Assuming that you already have Julia correctly installed, it suffices to import Optimization.jl in the standard way:

using Pkg
Pkg.add("Optimization")

The packages relevant to the core functionality of Optimization.jl will be imported accordingly and, in most cases, you do not have to worry about the manual installation of dependencies. Below is the list of packages that need to be installed explicitly if you intend to use the specific optimization algorithms offered by them:

Tutorials and Documentation

For information on using the package, see the stable documentation. Use the in-development documentation for the version of the documentation, which contains the unreleased features.

Examples

using Optimization
rosenbrock(x, p) = (p[1] - x[1])^2 + p[2] * (x[2] - x[1]^2)^2
x0 = zeros(2)
p = [1.0, 100.0]

prob = OptimizationProblem(rosenbrock, x0, p)

using OptimizationOptimJL
sol = solve(prob, NelderMead())

using OptimizationBBO
prob = OptimizationProblem(rosenbrock, x0, p, lb = [-1.0, -1.0], ub = [1.0, 1.0])
sol = solve(prob, BBO_adaptive_de_rand_1_bin_radiuslimited())

Note that Optim.jl is a core dependency of Optimization.jl. However, BlackBoxOptim.jl is not and must already be installed (see the list above).

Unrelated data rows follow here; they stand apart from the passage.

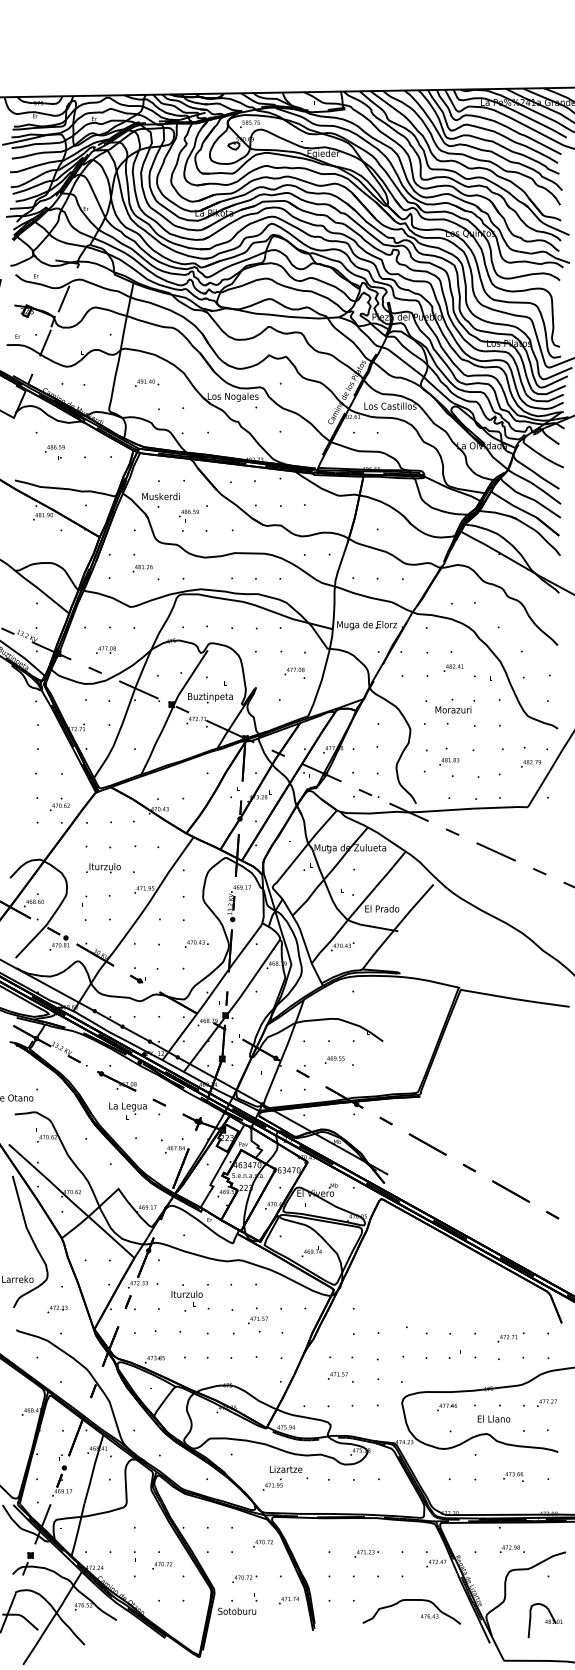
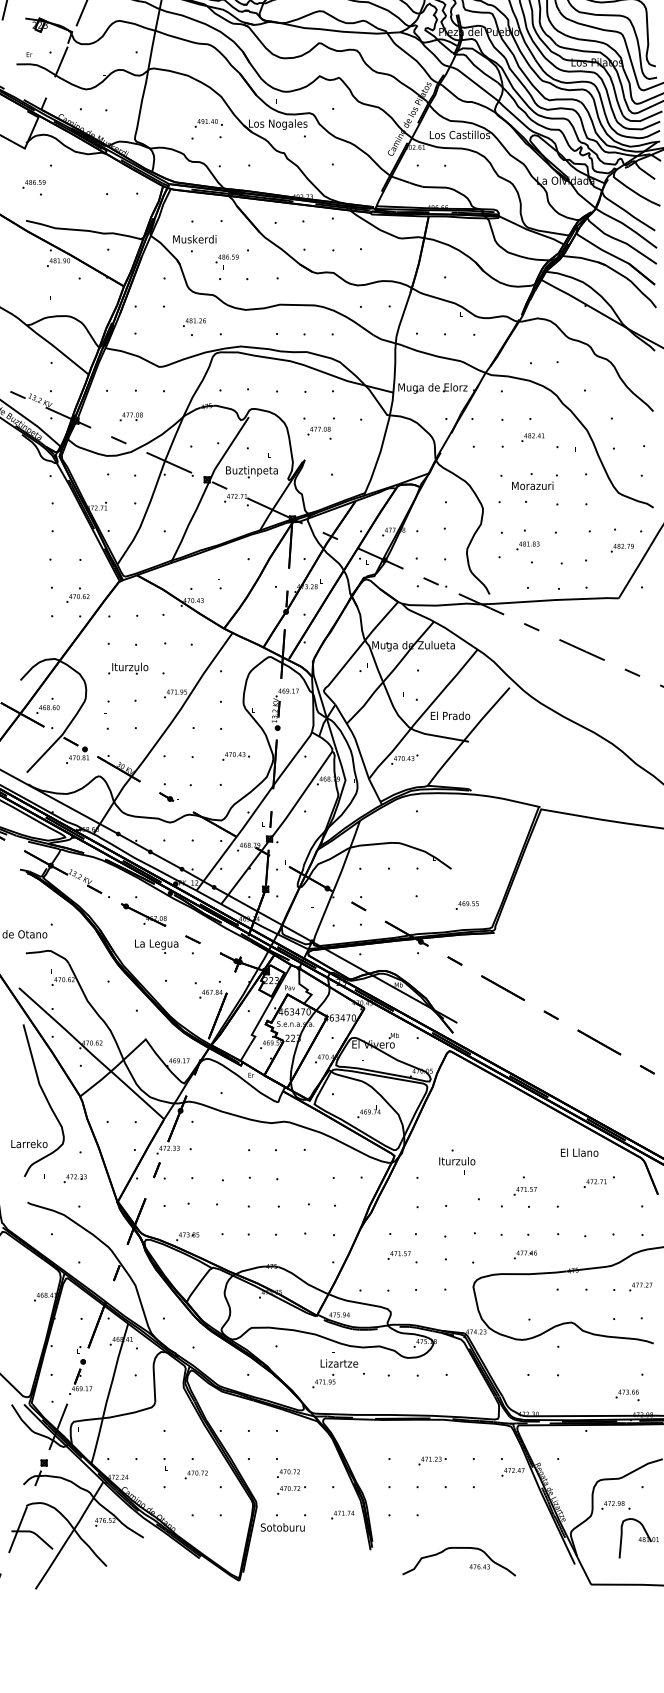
text: (147, 382) -> (209, 122), moved
text: (54, 452) -> (33, 188), moved
text: (142, 568) -> (194, 322), moved
text: (294, 672) -> (319, 432), moved
text: (334, 1059) -> (466, 904), moved
text: (186, 1295) -> (456, 1162), moved
text: (257, 1315) -> (524, 1185), moved
text: (510, 1337) -> (598, 1182), moved
text: (447, 1407) -> (525, 1254), moved
text: (493, 1418) -> (579, 1152), moved
text: (513, 1476) -> (627, 1394), moved
text: (262, 1543) -> (287, 1473), moved
text: (512, 1548) -> (615, 1504), moved
part: (421, 1615) -> (470, 1565), moved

Warning: The output of the second optimization task (BBO_adaptive_de_rand_1_bin_radiuslimited()) is currently misleading in the sense that it returns Status: failure (reached maximum number of iterations). However, convergence is actually reached and the confusing message stems from the reliance on the Optim.jl output struct (where the situation of reaching the maximum number of iterations is rightly regarded as a failure). The improved output struct will soon be implemented.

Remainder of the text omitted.